Dos figuras frente a ventana
Maneras de derramar silencio.
Si algo es evidente en la obra de Vilhem Hammershoi, es el silencio. En su obra destaca ese espacio de excepción que ocurre cuando los objetos se ven a contraluz: en esa oposición de fuerzas, en ese conflicto implícito y poderoso. Hay algo de marginal en su mirada: un observador que permanece dentro, y desde el interior, crea imágenes sencillas, pero efectivas. Parcas de palabras y trazos, en una monocromía que sabe triste, como si el color se hubiese entumido. Contraste notable, sin duda, con los apasionamientos de Munch, o la vitalidad cromática de Van Gogh.
No es extraño, entonces, que la crítica lo haya tratado con dureza. Les resultó inclasificable, quizá por esa misma simpleza que lo caracteriza: las mismas habitaciones blancas, con personajes vestidos de negro y de espaldas, puertas que traslucen tonalidades frías, luz que apenas entra por las ventanas, como si le diera pena importunar al espectador. Hay cierta pasividad en el imaginario de este artista danés, cierta tensión: como si algo estuviese a punto de suceder, pero se reusase a desatar el caos.

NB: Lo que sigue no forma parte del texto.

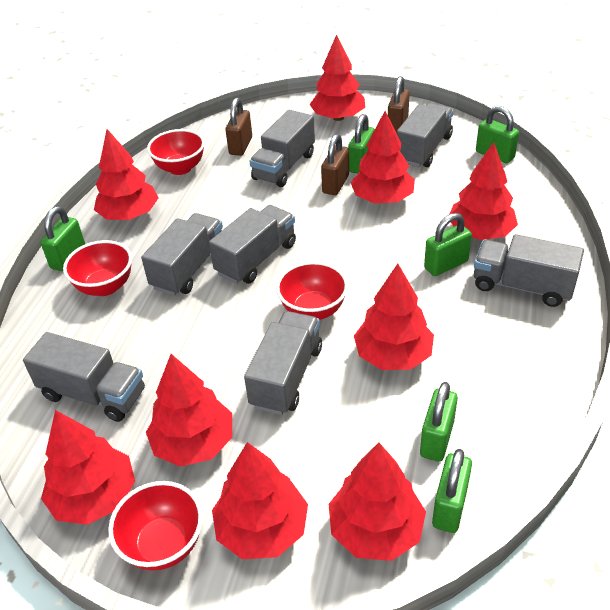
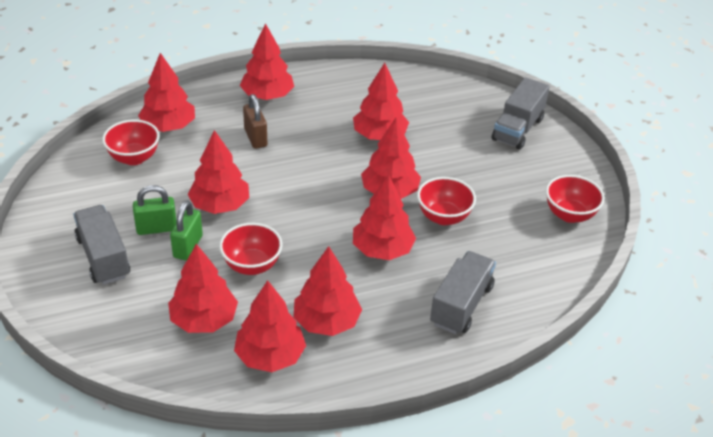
brown padlock: 3 -> 1
green padlock: 6 -> 2
grey truck: 7 -> 3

Tal es el caso de Dos figuras frente a la ventana (1895): ni siquiera se molestó en dotar a los personajes de una identidad propia. Se asume que son mujeres, pero se desconocen sus rostros, sus facciones, sus expresiones particulares. Es casi como si únicamente quisiese mostrar la silueta impactada por la luz del exterior, que palidece como el sol de un día blanco de frío. Ellas se escurren, como abrigos en un perchero, y miran a través de las ventanas: casi como muebles apacibles, al servicio estético de la imagen. Una manera más de derramar silencio.